ERIC Number: ED121501
Record Type: Non-Journal
Publication Date: 1976-Apr
Reference Count: N/A
"Chicanos" and "Anti-Chicanos:" Selected Status Indicators of Ethnic Identity Polarization.
Miller, Michael V.
Guided by findings from various studies, the general thesis of this study was that identity polarization tends to be a reflections of meaningful structural divisions within the Mexican American population. This study considered such social status attributes which seemingly serve as discrete indicators of group heterogeneity as sex, socioeconomic status, stability of household head's employment, parents' origins, and migrant farm-labor participation. Data were collected from questionnaires administered to 379 Mexican American high school sophomores residing in the Texas towns of Asherton, Rio Grande City, Roma, San Isidro, and Zapata in the spring of 1973. Determination of positive and negative ethnic identification was obtained through open-ended questions.
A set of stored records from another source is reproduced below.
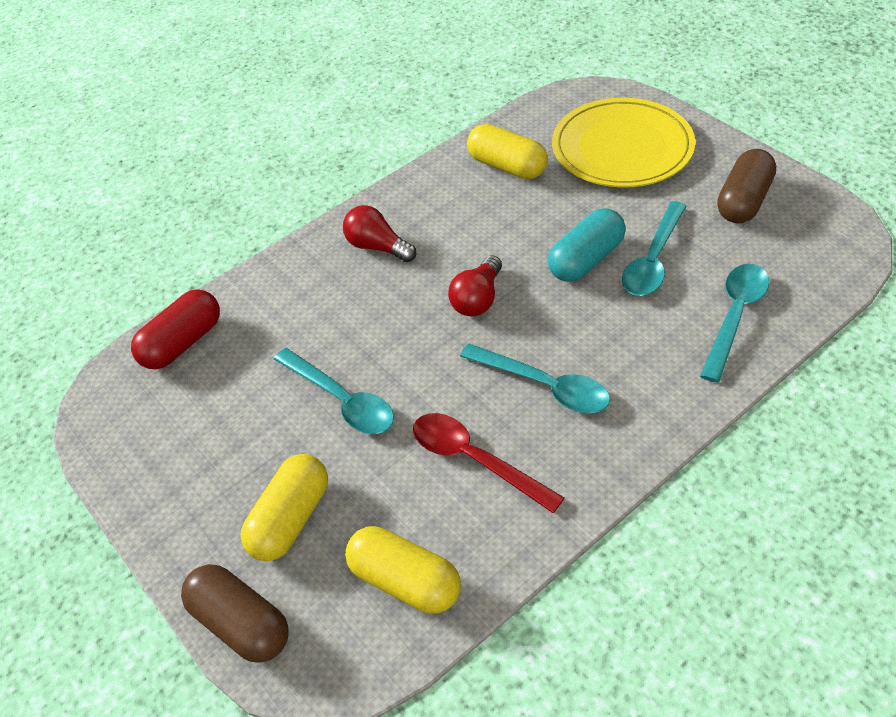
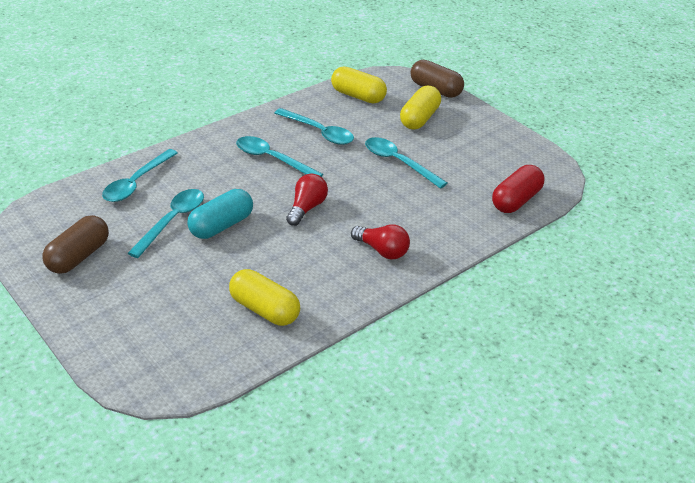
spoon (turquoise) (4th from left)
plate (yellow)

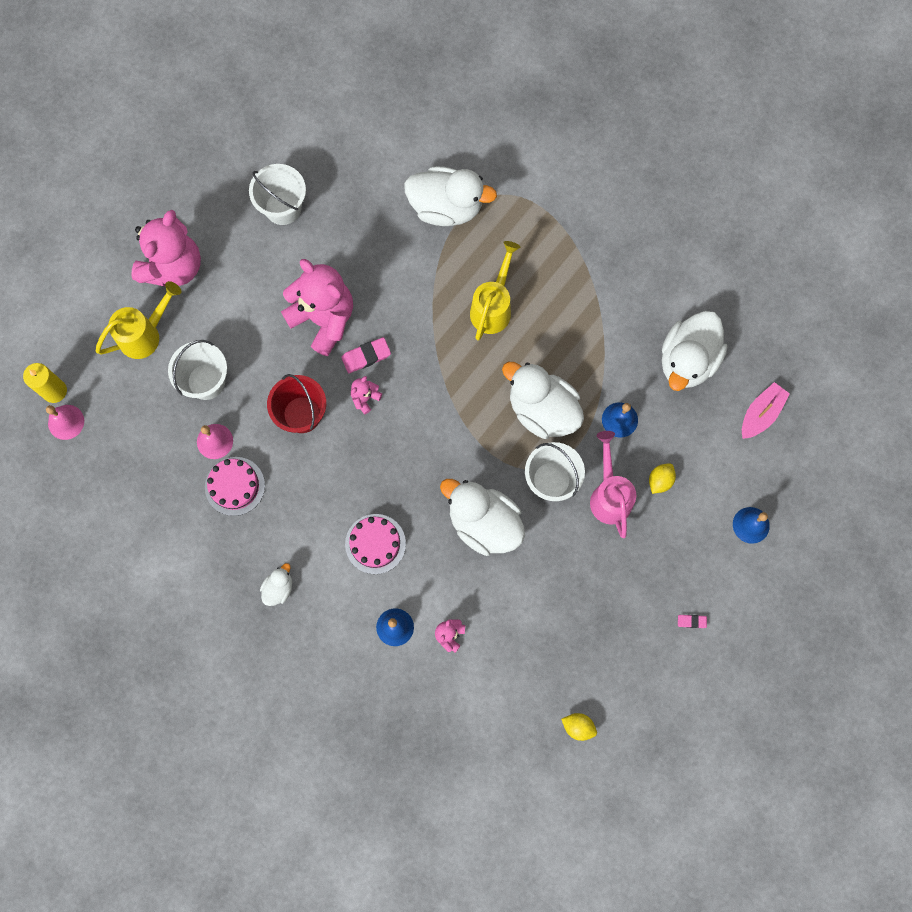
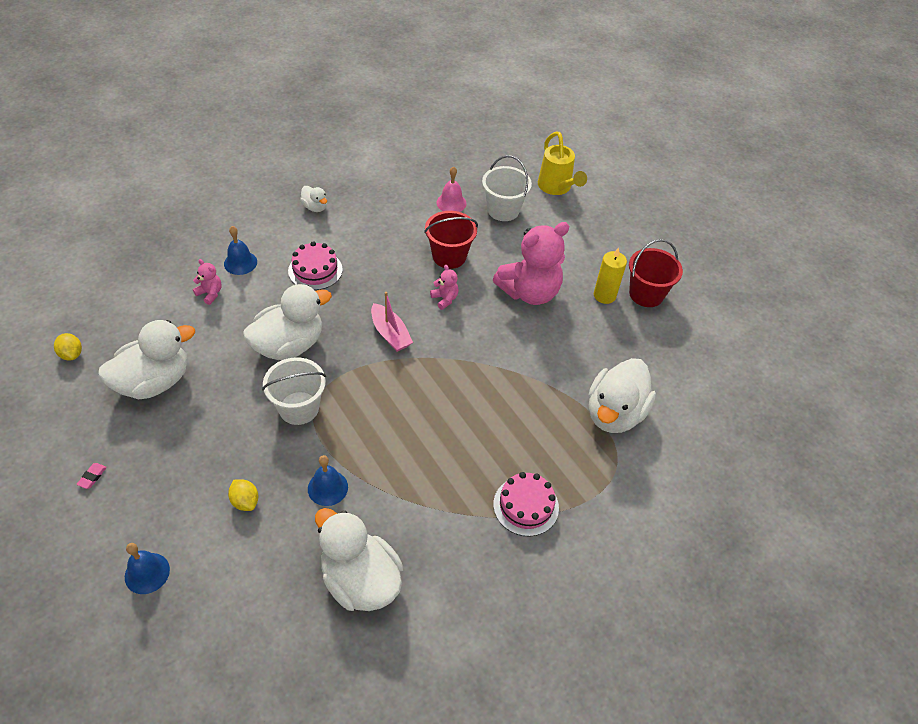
lemon (yellow) (1st from left)
duck (white) (1st from left)
boat (pink)
cake (pink) (2nd from left)
candle (yellow)
bucket (red) (2nd from left)
bell (pink) (1st from left in the first image)
teddy bear (pink) (1st from left in the first image)
eraser (pink) (1st from left in the first image)
watering can (yellow) (2nd from left in the first image)
watering can (pink)

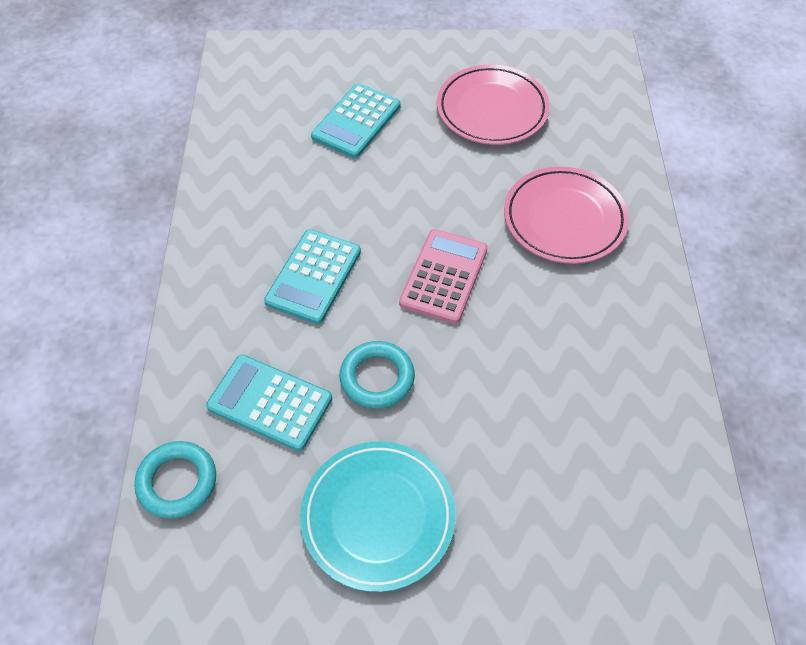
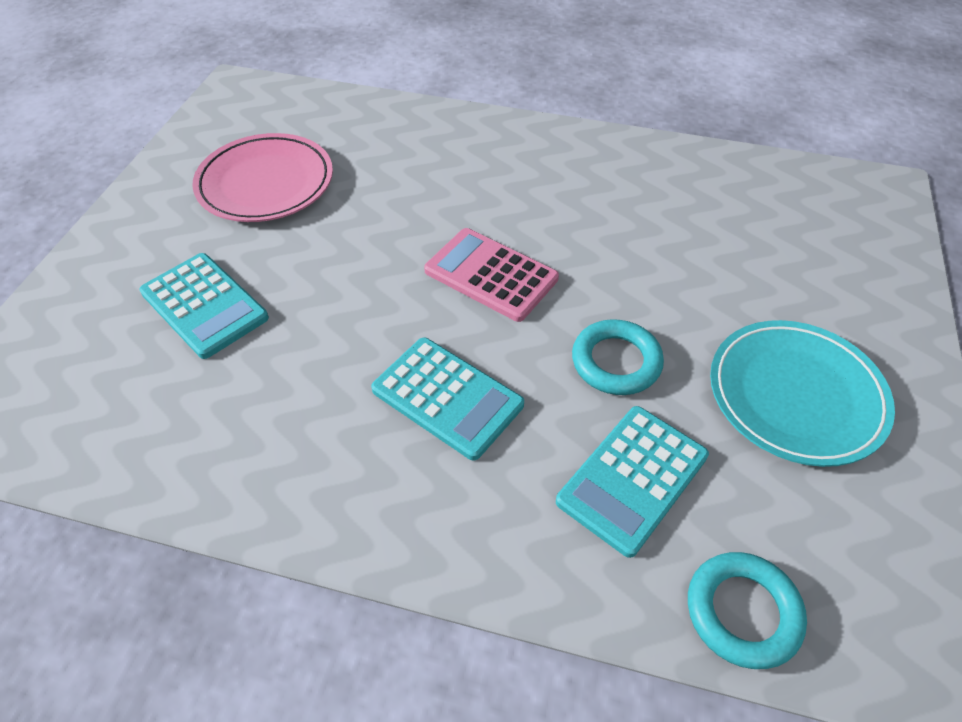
plate (pink) (2nd from left in the first image)

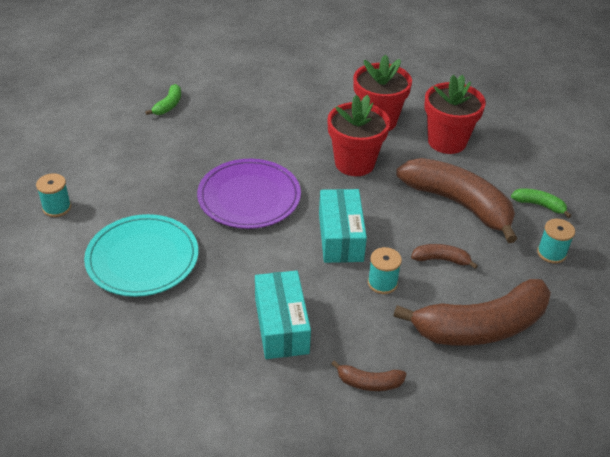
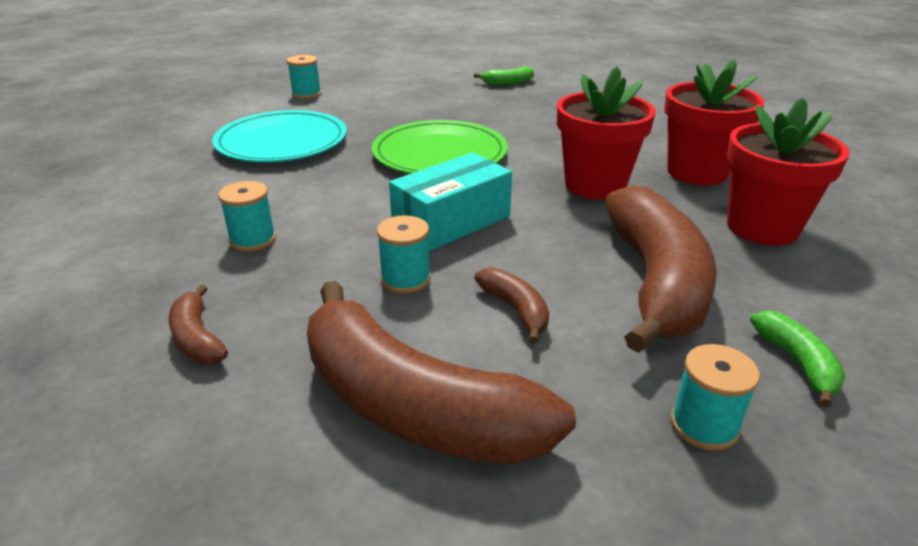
spool (turquoise) (1st from left)
plate (green)

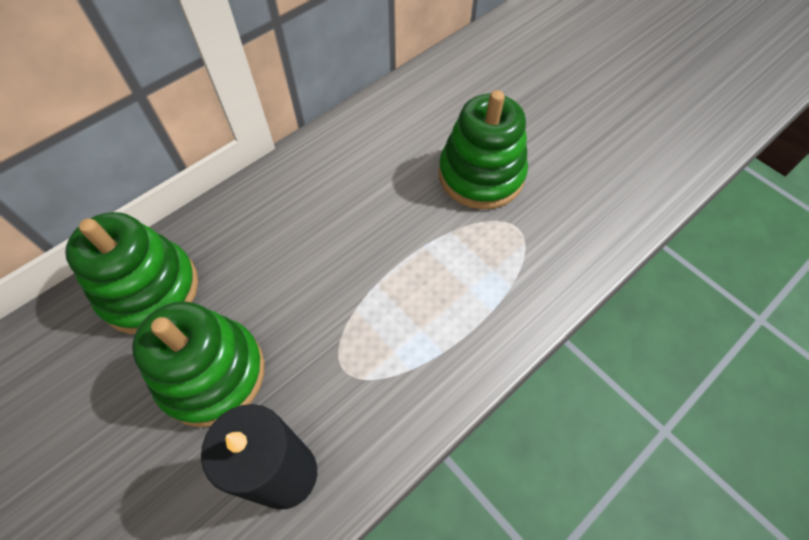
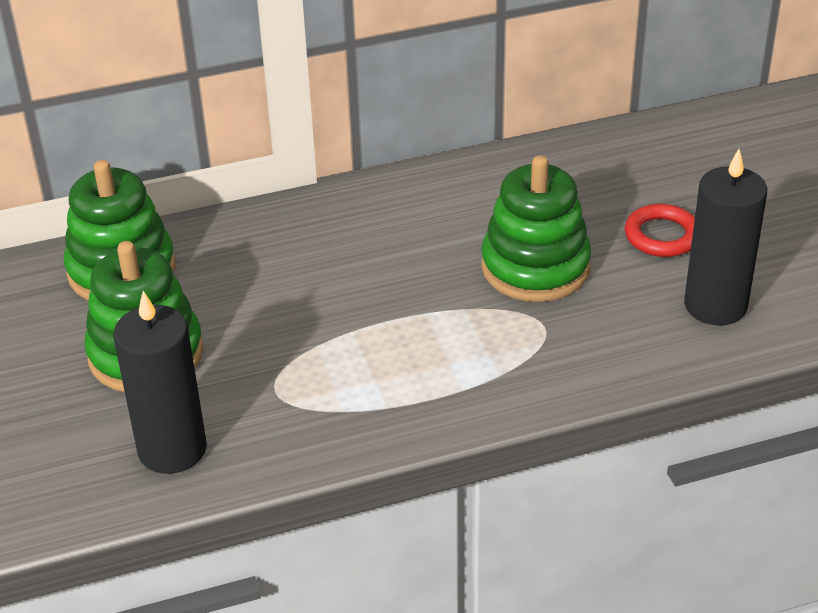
ring (red)
candle (black) (2nd from left)

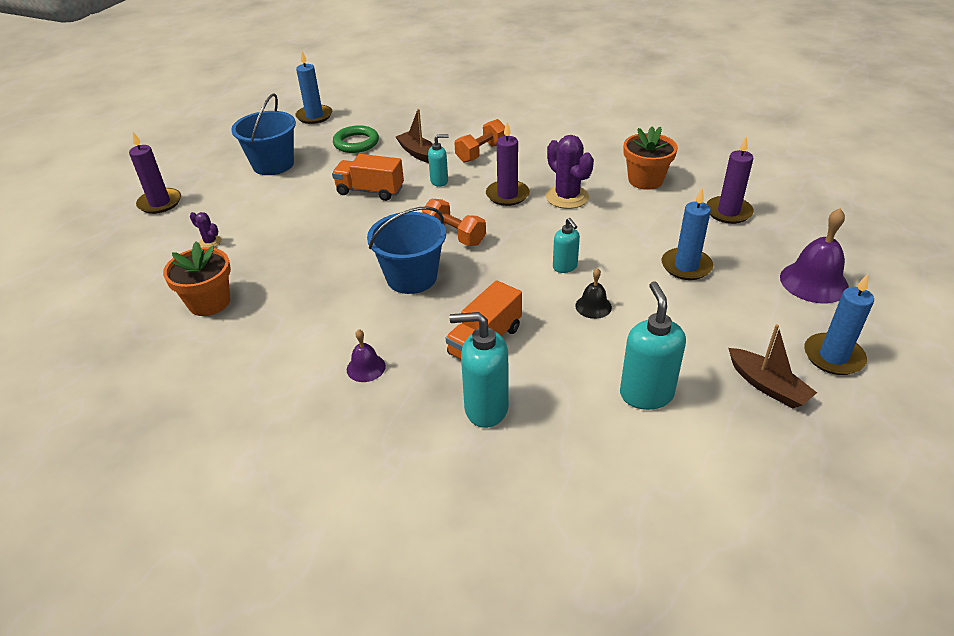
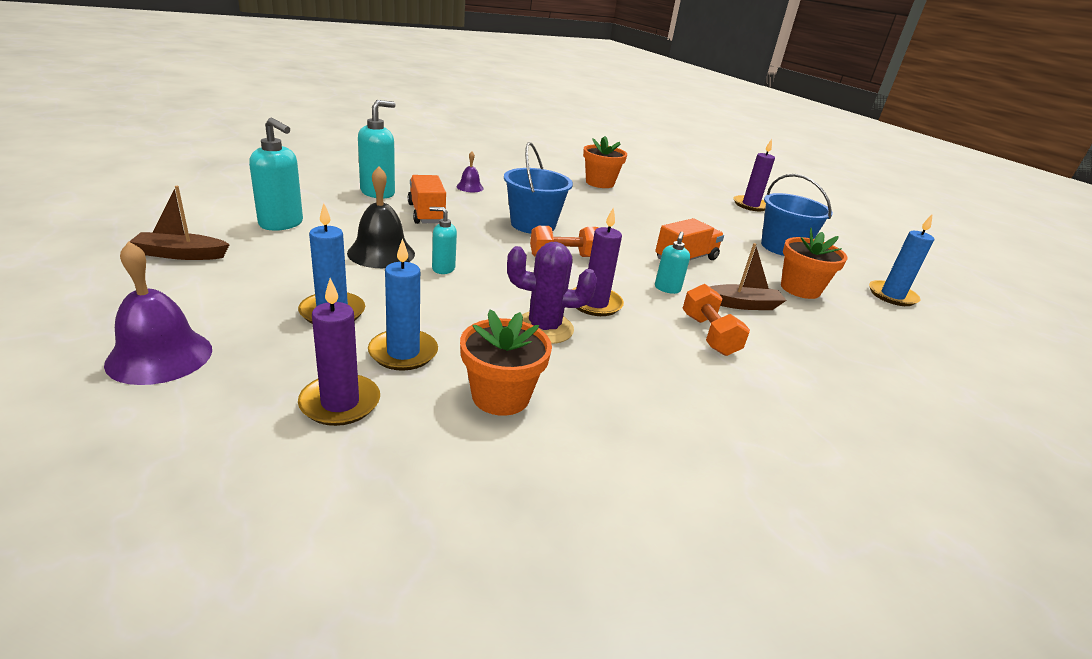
bell (black)
candle (blue) (2nd from left)
flower pot (orange) (3rd from left)
cactus (purple) (1st from left in the first image)

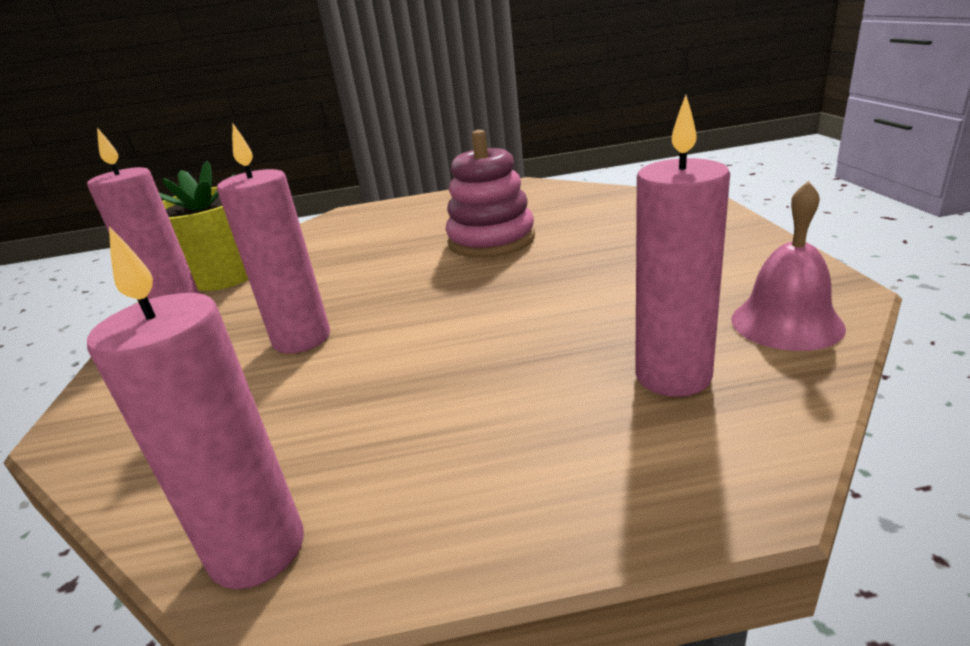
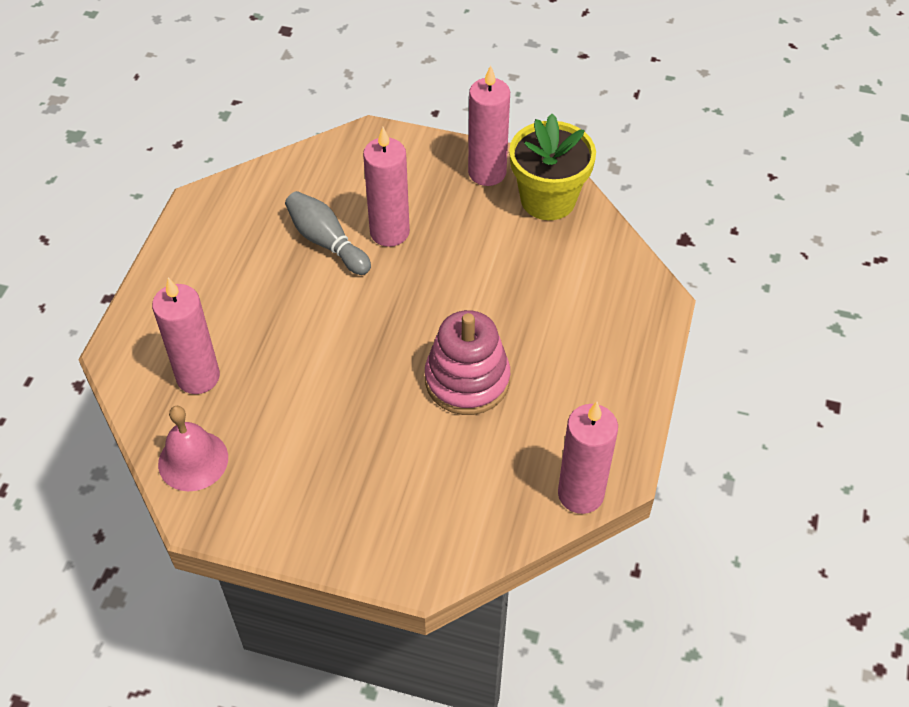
bowling pin (grey)
candle (pink) (4th from left)

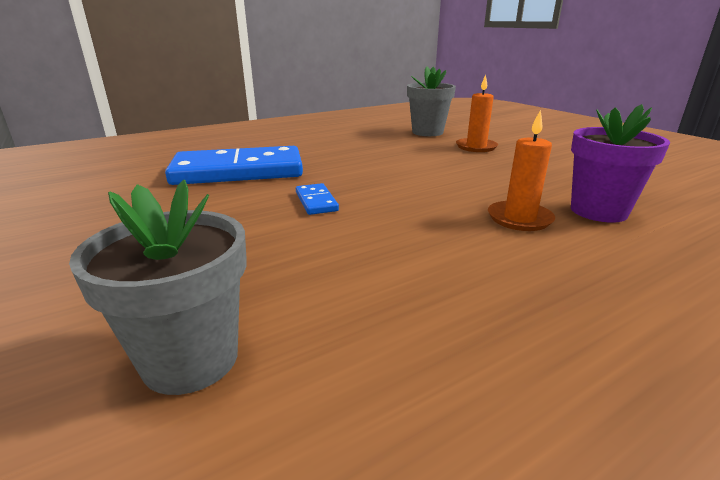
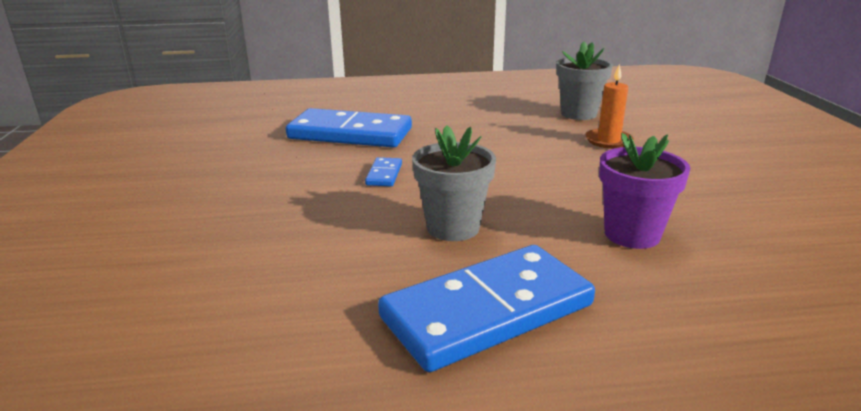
domino (blue) (3rd from left)
flower pot (grey) (1st from left)
candle (orange) (2nd from left in the first image)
Some findings were:"Chicanos" was the second most favored term, being preferred by 25 percent; 70 percent of those preferring "Mexican American" responded negatively to "Chicano"; a particularly high rate of negative identification was revealed among females; pro-Chicano identification was more than twice as great as negative identification among low SES males; SES appeared to have little bearing on Chicano identity among females; and for migrant males, pro-Chicano identification was twice as great as negative identification. (NQ)
Publication Type: Reports - Research
Education Level: N/A
Sponsor: Cooperative State Research Service (USDA), Washington, DC.
Authoring Institution: Texas A and M Univ., College Station. Texas Agricultural Experiment Station.